On my model, the outer objective of inclusive genetic fitness created human mesaoptimizers with inner objectives like “desire your children’s success” or “fear death”, which are decent approximations of IGF (given that directly maximizing IGF itself is intractable as it’s a Nash equilibrium of an unknown game). It seems to me that human behavior policies are actually well-approximated as those of RL agents maximizing [our children’s success] + [not dying] + [retaining high status within the tribe] + [being exposed to novelty to improve our predictive abilities] + … .
Humans do sometimes construct modified internal versions of these rewards based on pre-existing learned representations (e.g. desiring your adopted children’s success) - is that what you’re pointing at?
Generally interested to hear more of the “bad predictions” this model makes.
What do you mean by “inner learned reward”? This post points out that even if humans were “pure RL agents”, we shouldn’t expect them to maximize their own reward. Maybe you mean “inner mesa objectives”?
That’s the foundational assumption of the shard theory that this sequence is introducing, yes. Here’s the draft of a fuller overview that goes into some detail as to how that’s supposed to work. (Uh, to avoid confusion: I’m not affiliated with the theory. Just spreading information.)
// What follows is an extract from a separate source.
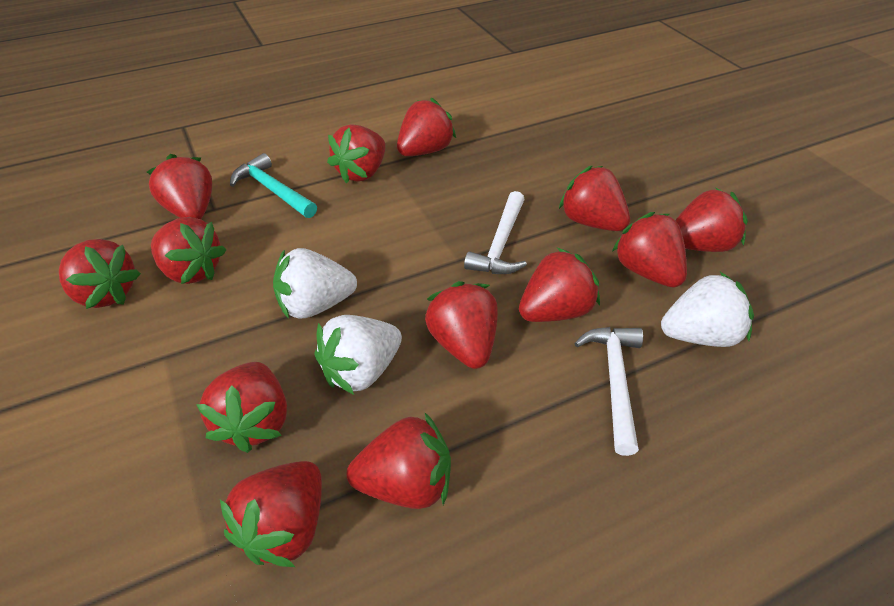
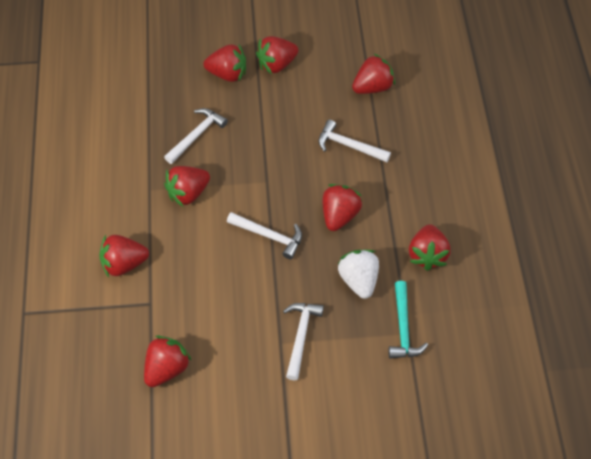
red strawberry: 13 -> 8
white hammer: 2 -> 4
white strawberry: 3 -> 1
I would disagree that it is an assumption. That same draft talks about the outsized role of self-supervised learning on determining particular ordering and kinds of concepts that humans desires latch onto. Learning from reinforcement is a core component in value formation (under shard theory), but not the only one.
I’ve updated the post to clarify. I think focus on “antecedent computation reinforcement” (while often probably ~accurate) was imprecise/wrong for reasons like this. I now instead emphasize that the math of policy gradient approaches means that reward chisels cognitive circuits into networks.